‘One Minute Sculptures’ Invade the Schindler House
By Jori Finkel
In the participatory vein of Yoko Ono’s instruction pieces but decidedly less dreamy, Erwin Wurm’s “One Minute Sculptures” are blueprints for visitors to enact their own short performances, using directions and household props — a bucket, board, shoe or sweater, for instance — provided by this Vienna-based artist. For nearly two decades he has been staging these so-called sculptures mainly in galleries and museums, where the absurdity of placing a bucket on one’s head disrupts the rite of fine art consumption. Now he is bringing the series to the MAK Center for Art and Architecture here, with an exhibition in its historic Schindler home from Thursday through March 27.

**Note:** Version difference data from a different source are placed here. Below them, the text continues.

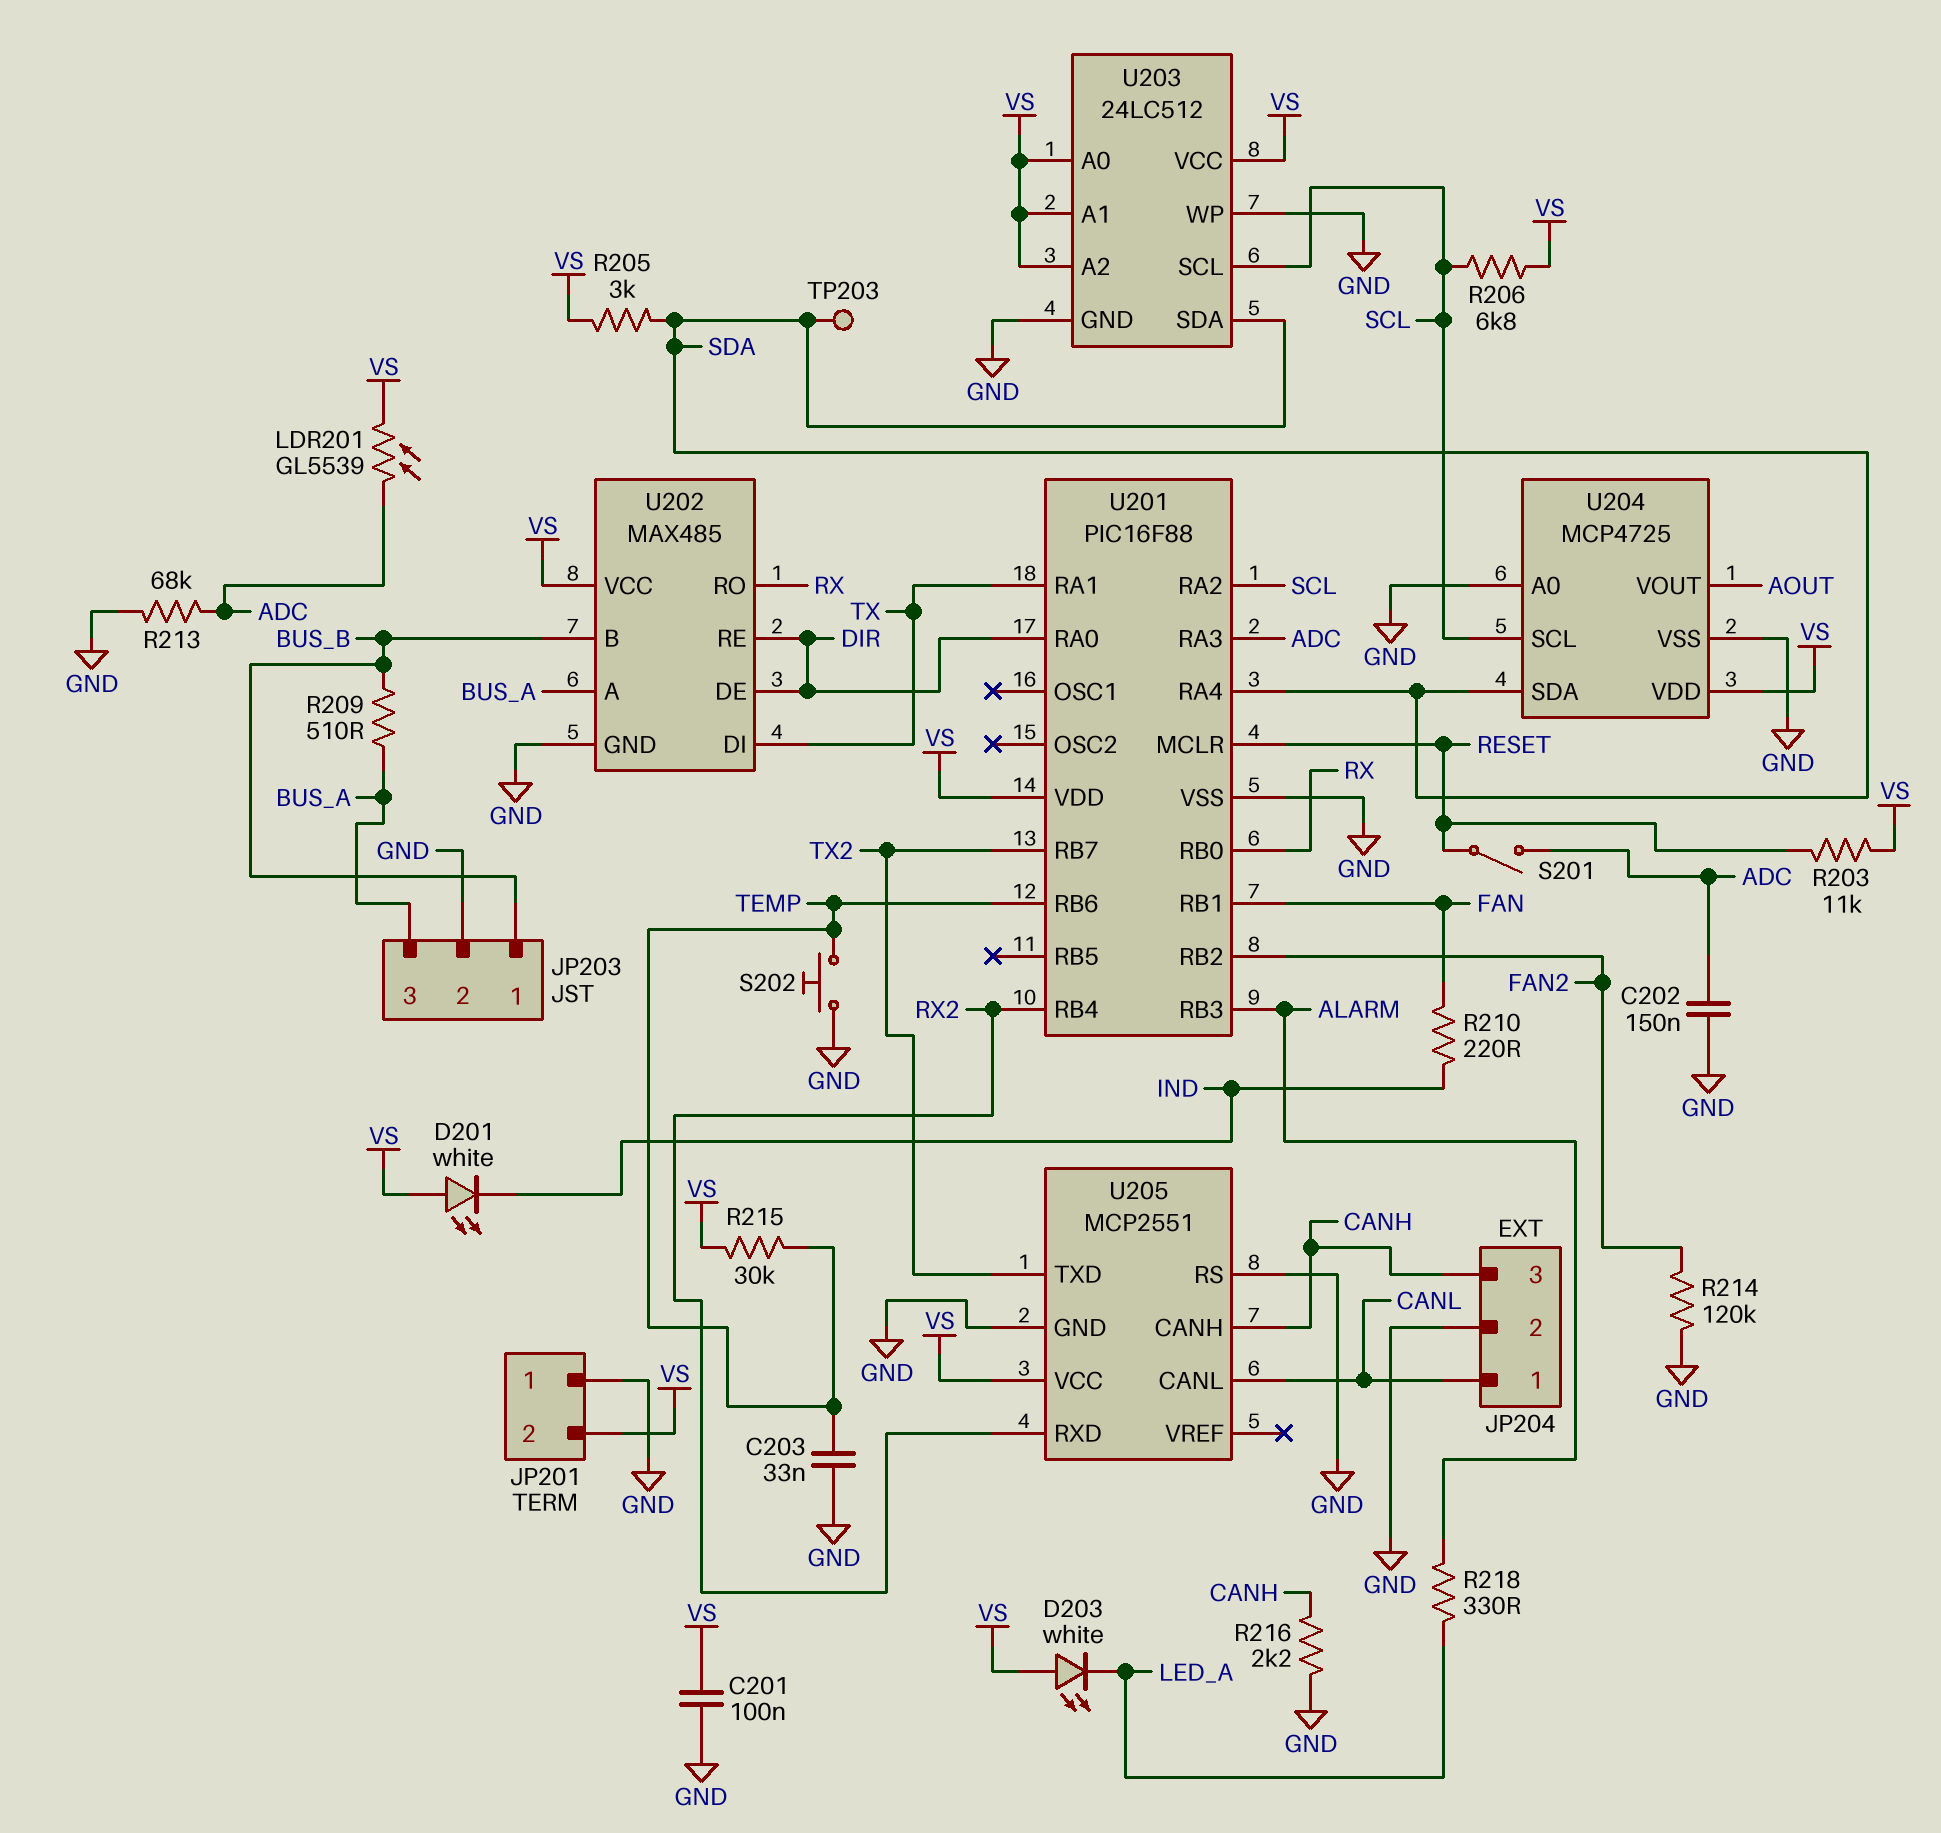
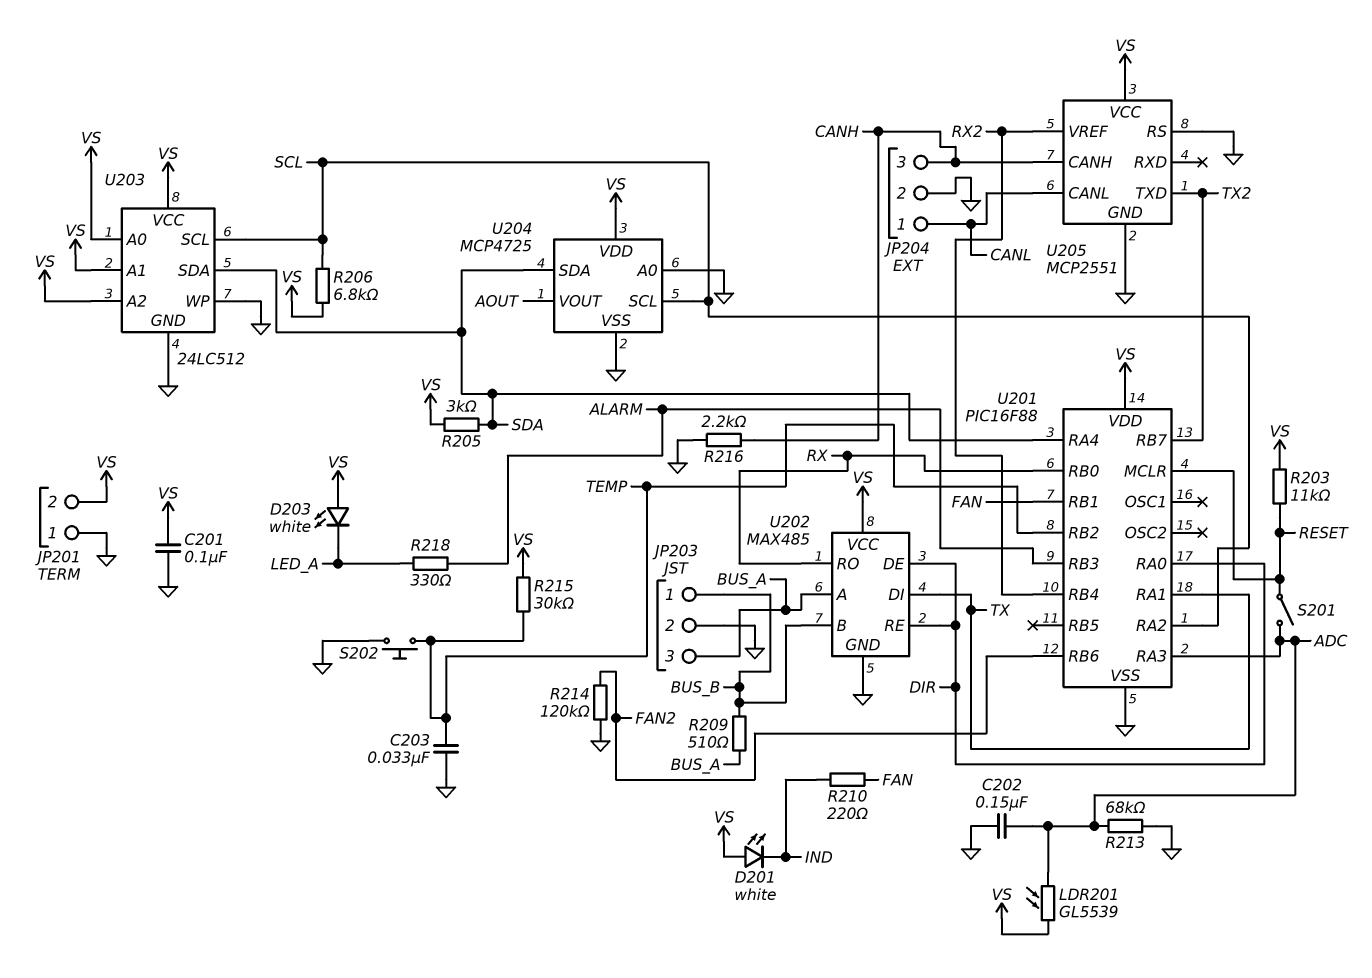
TP203: test point (SDA) -> none
U201 pin RB2: FAN2 -> TEMP
U201 pin RB6: TEMP -> FAN2
U205 pin RXD: RX2 -> none
U205 pin VREF: none -> RX2

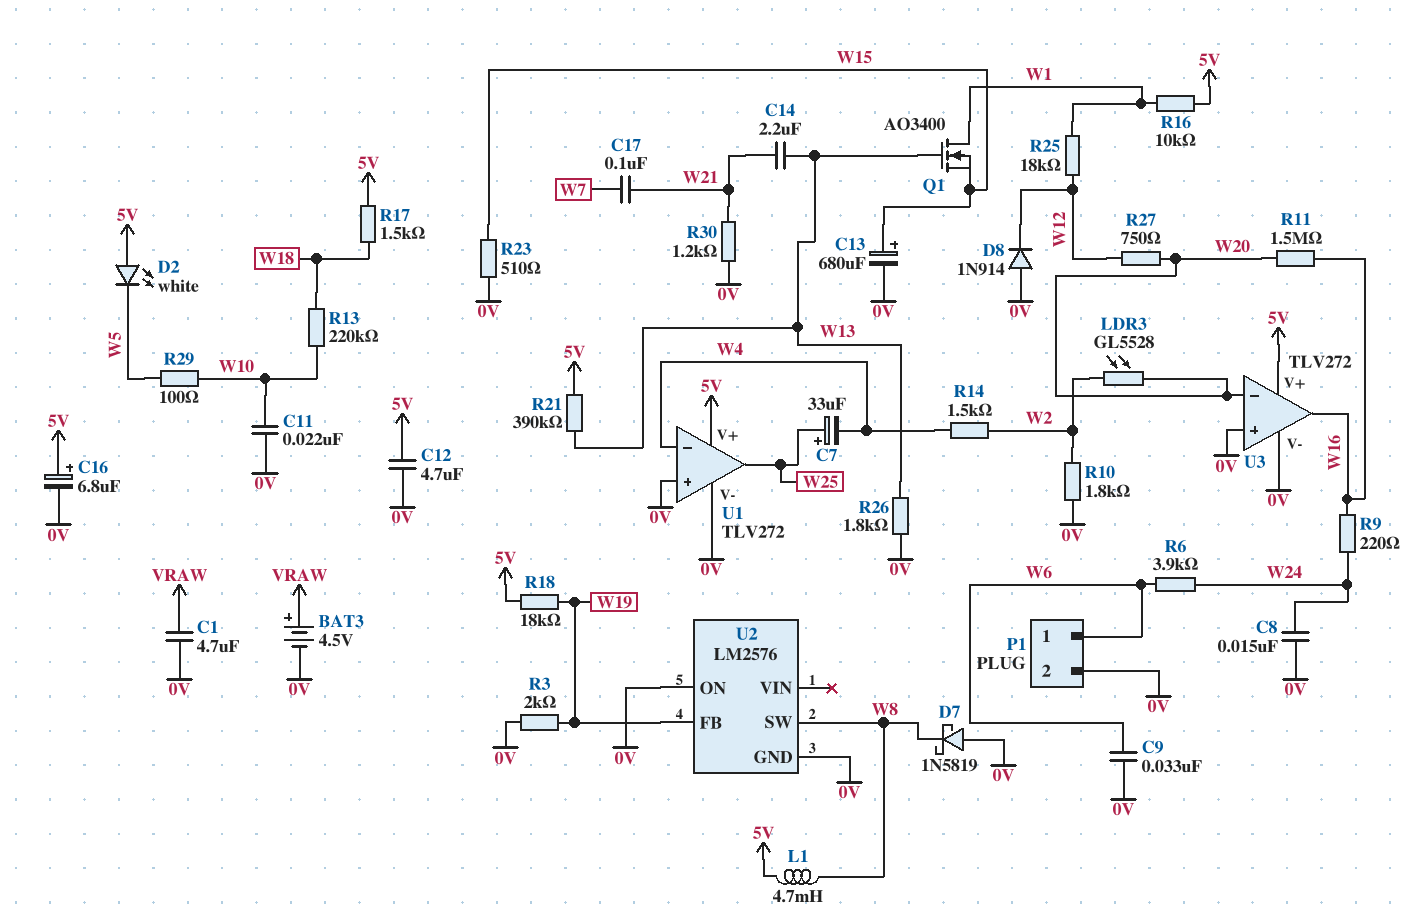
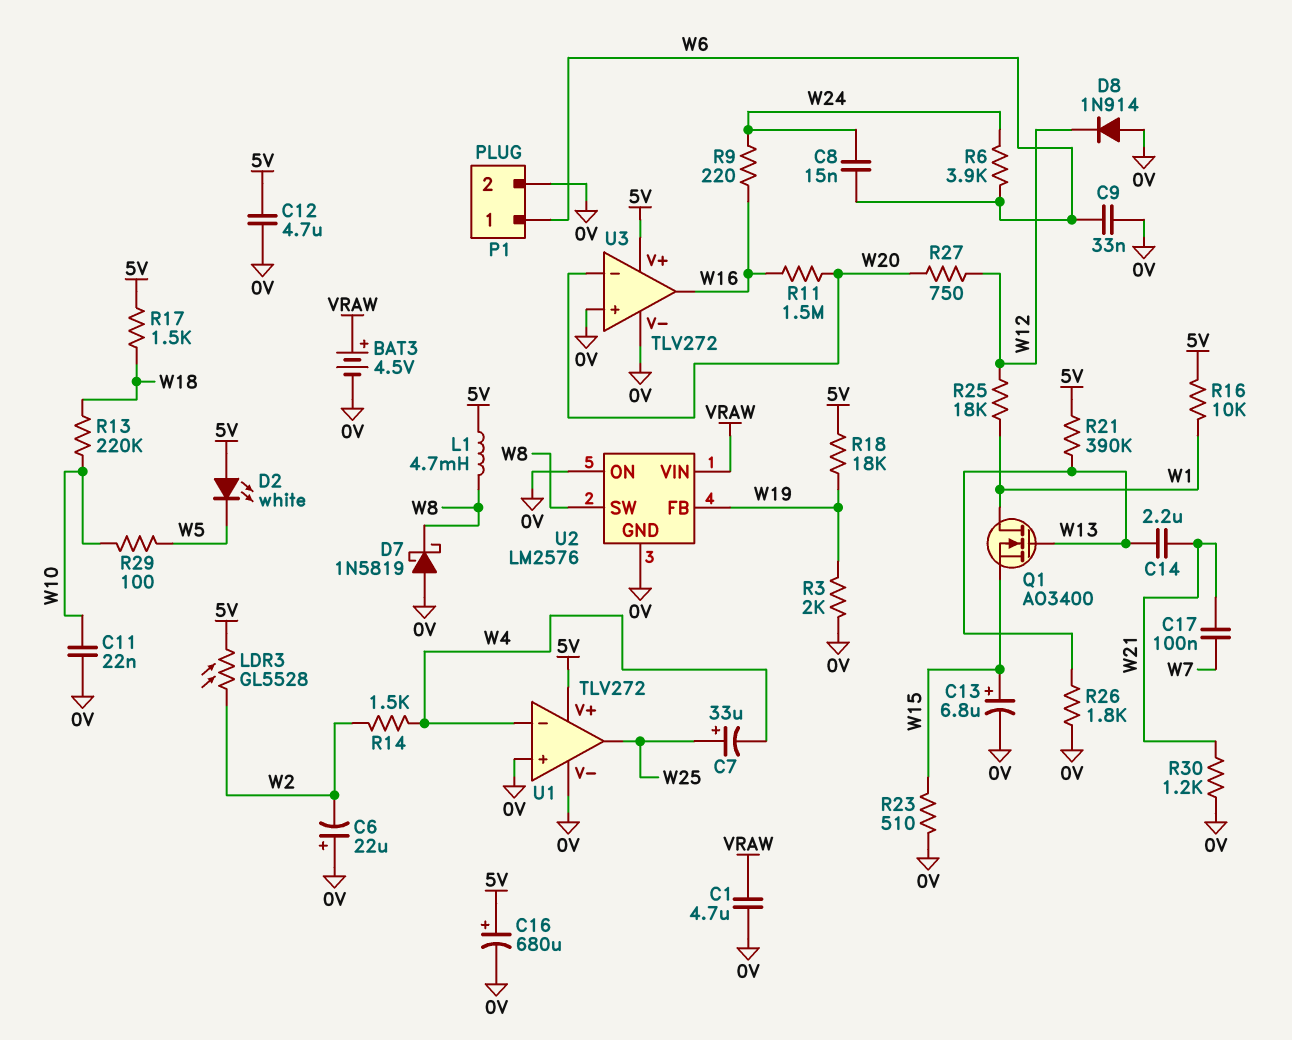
C6: none -> 22uF (plus 0V, minus W2)
C8: 15nF (0V, W24) -> 15nF (W6, W24)
C13: 680uF (plus W15, minus 0V) -> 6.8uF (plus W15, minus 0V)
C16: 6.8uF (plus 5V, minus 0V) -> 680uF (plus 5V, minus 0V)
LDR3: GL5528 (W2, W20) -> GL5528 (5V, W2)
R10: 1.8k (0V, W2) -> none
U2 pin VIN: none -> VRAW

“What I like here is the minimal, nearly Japanese structure,” Mr. Wurm said on Tuesday during installation, inside the famed 1922 Los Angeles house that the Austrian émigré Rudolph Schindler designed to live in with his wife and one other couple. “He was escaping a powerful social structure in Austria, and my work also deals with questions of freedom: freedom of choice, free will, economic dependence,” he added.
A few minutes later, Mr. Wurm followed his own instructions and, without cracking a smile, balanced a cheap white running shoe on his head as if subject to some ineluctable law of physics. For a nearby piece, the instructions — handwritten on a pedestal alongside a tiny inked illustration — direct visitors to climb into a sweater, putting both legs in one arm. In another, two people are asked to hold a wooden plank between them using their torsos, but not their arms. The title of the piece, “The North-South Question,” hints at issues of global interdependence.
Mr. Wurm has previously invited visitors to take photographs of themselves during the activities, which he signs and returns for a fee, but he found too many people were selling these authorized artworks on eBay. He said he intended to resume this practice briefly in London for a Feb. 22 event at Tate Modern, where he is part of a group show on performance and photography. This month he also has a show at Thaddaeus Ropac gallery in Paris featuring some surreal, furniture-like sculptures.
He began making the “One Minute Sculptures” in 1997 and has no plans to retire the series — or title — anytime soon. “One minute is just a synonym for short,” he offered. “It could be 30 seconds, or 10 seconds. It was my way of trying to create a brand.”